P&G continues to hold to its expectation of a turnaround in US natural gas prices following a notably bearish trend of late propelled by unusually rates of injection into storage. While natural gas prices have fallen in May and June, the analyst contends that US natural gas prices will rebound later this summer and begin to approach last winter's peaks by December.

That pattern will track in all regions of the US as follows:

  • After dropping below $4/MMbtu in June, look for natural gas prices on the Gulf Coast to revive to $4.80/MMbtu in August, slip again during the "shoulder month" of September, then rise to a peak of $6.00/MMbtu by December.
  • Midcontinent natural gas will recover from the year's low of 3.75/MMbtu for June to $4.65/MMbtu in August to $5.80 in December.
  • Rocky Mountain natural gas pipeline acquisition prices, after plummeting to $3.35/MMbtu in May, look to slowly ramp back up to $4.40 at the end of summer before accelerating to $5.80 in December.

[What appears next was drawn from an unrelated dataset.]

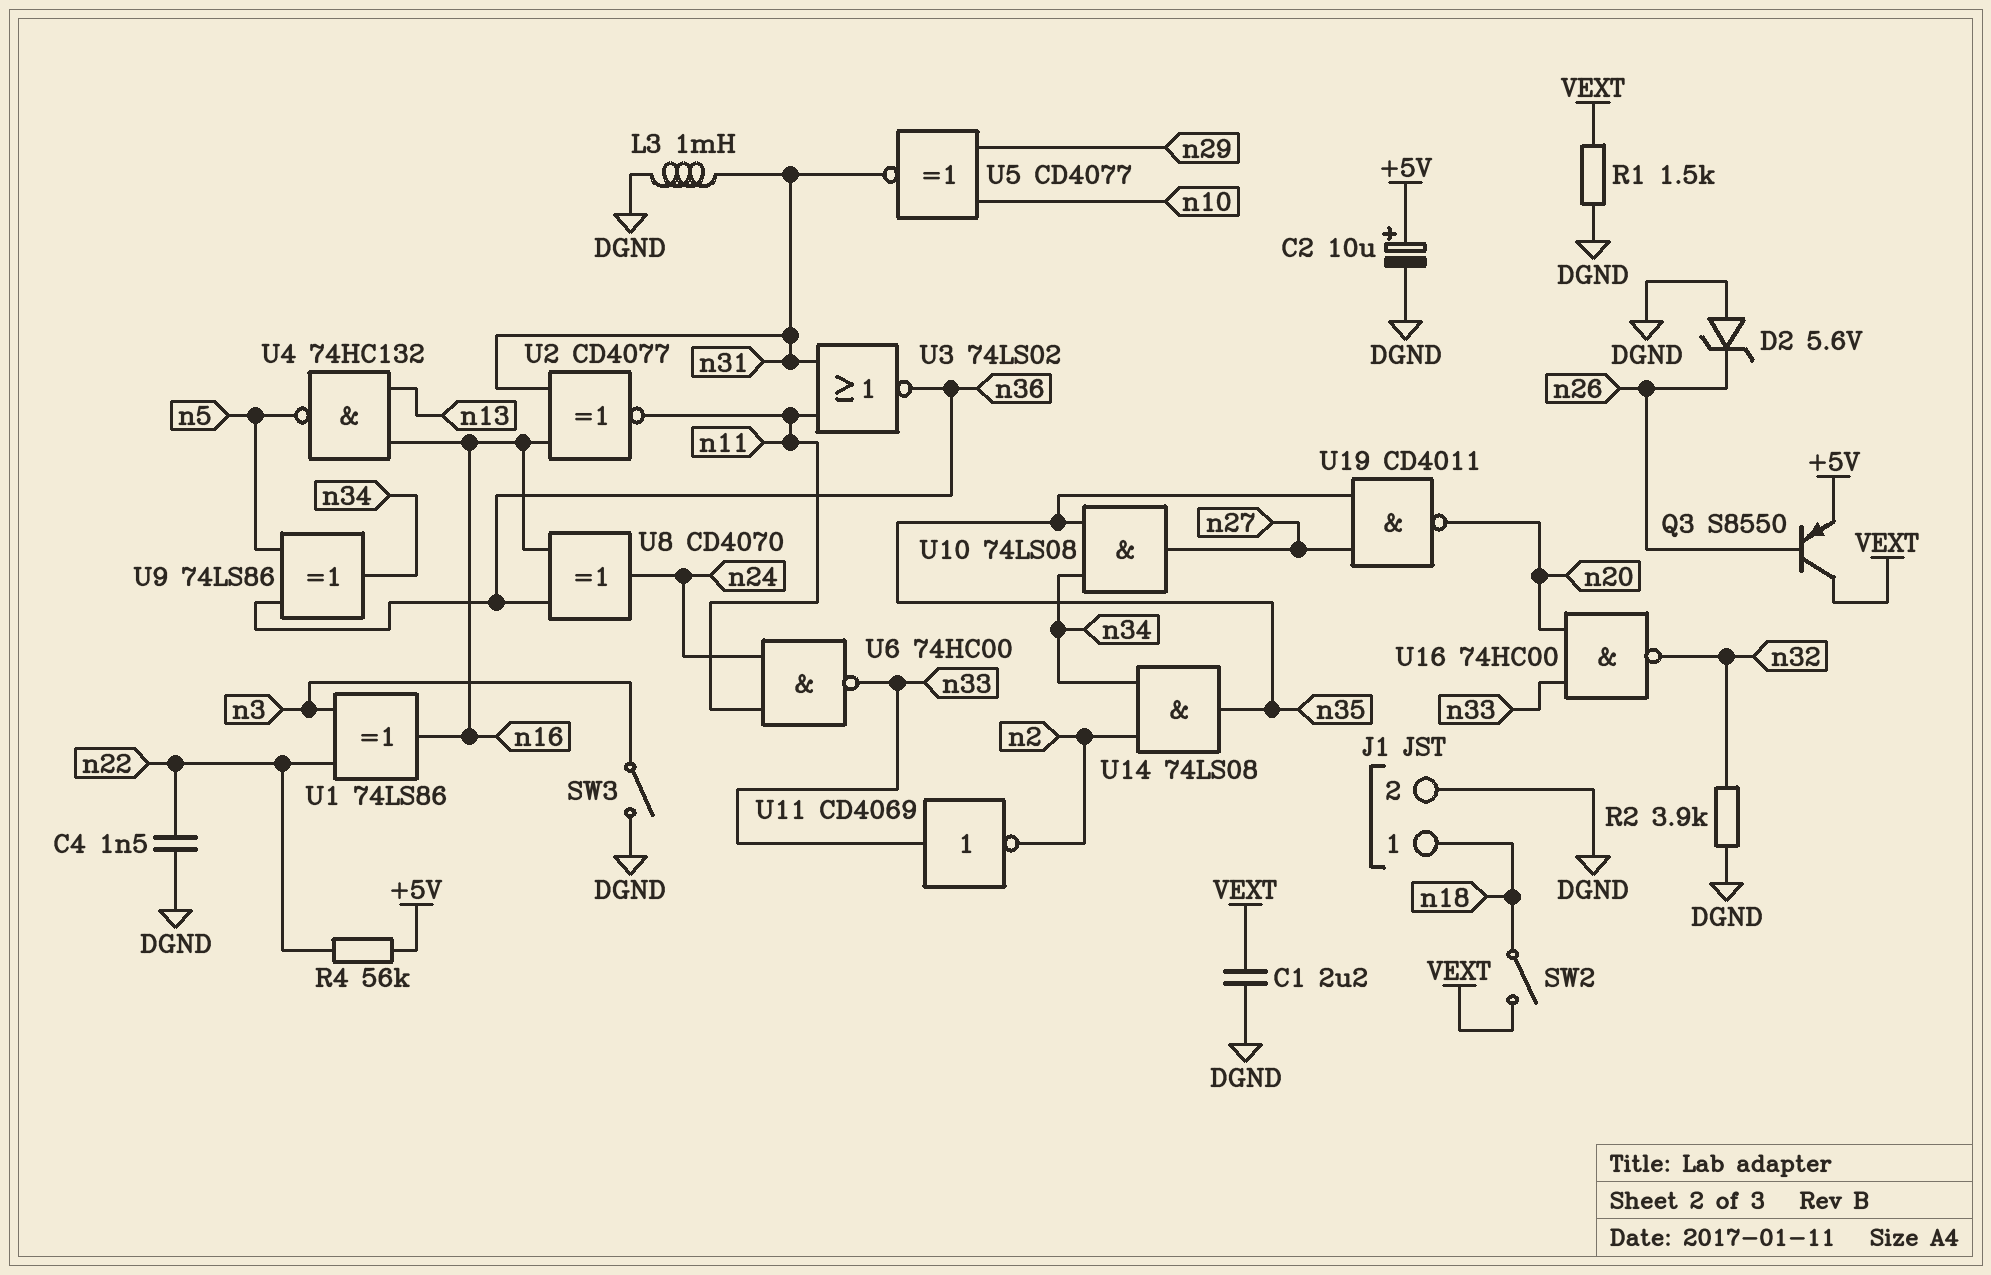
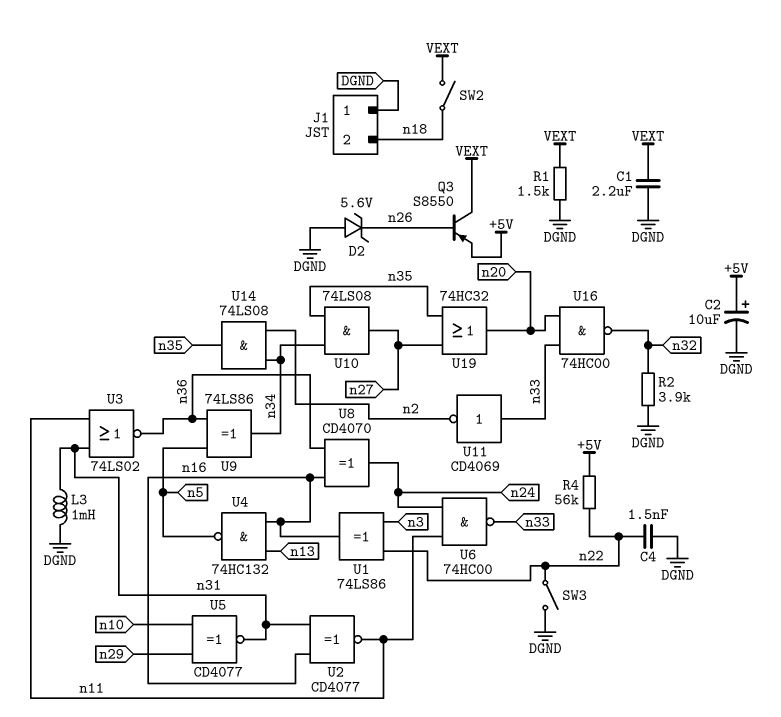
J1 pin 1: n18 -> DGND
J1 pin 2: DGND -> n18
SW3: switch (DGND, n3) -> switch (DGND, n22)
U19: NAND CD4011 (in n27, in n35, out n20) -> OR 74HC32 (in n27, in n35, out n20)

P&G makes note of the role that rising US production and imports of natural gas have played in the storage injection boom.

Data from the EIA show that dry gas production during the first 4 months of 2001 averaged 2.8% higher than during the same period in 2000, P&G noted. In addition, net US gas imports were more than 15% higher during the same period. That adds up to a 4.4% surge in dry gas supplies in th US.

While that jump in supply occurred, natural gas demand in the US rose by only 4.0% during the first 4 months of the year; gains in residential and commercial demand of 16% and more than 9%, respectively, were offset to a large degree by declines of 3% in industrial demand and an especially steep 13% in the power sector.

P&G cites the heavy fuel-switching in those two sectors to distillate and resid from natural gas.

"However, our analyses show that the price premium for natural gas vs. low-sulfur residual fuel in Florida narrowed considerably, to about 80¢/MMbtu in May from about $1.70 in April.

"Likewise, in Texas, the burnertip price for natural gas was only about 30¢ higher than for residual fuel oil in May compared with a premium of about $1.40/MMbtu in April. In New York, natural gas was about 10¢ cheaper than low-sulfur residual fuel oil in May.

"Relative to disillate fuel oil, natural gas became a cheaper fuel in all three markets in May."

So it follows, predicts P&G, that a shift back toward natural gas, combined with rising capacity of natural gas-fired electric power, could set the stage for higher natural gas prices beginning later this summer.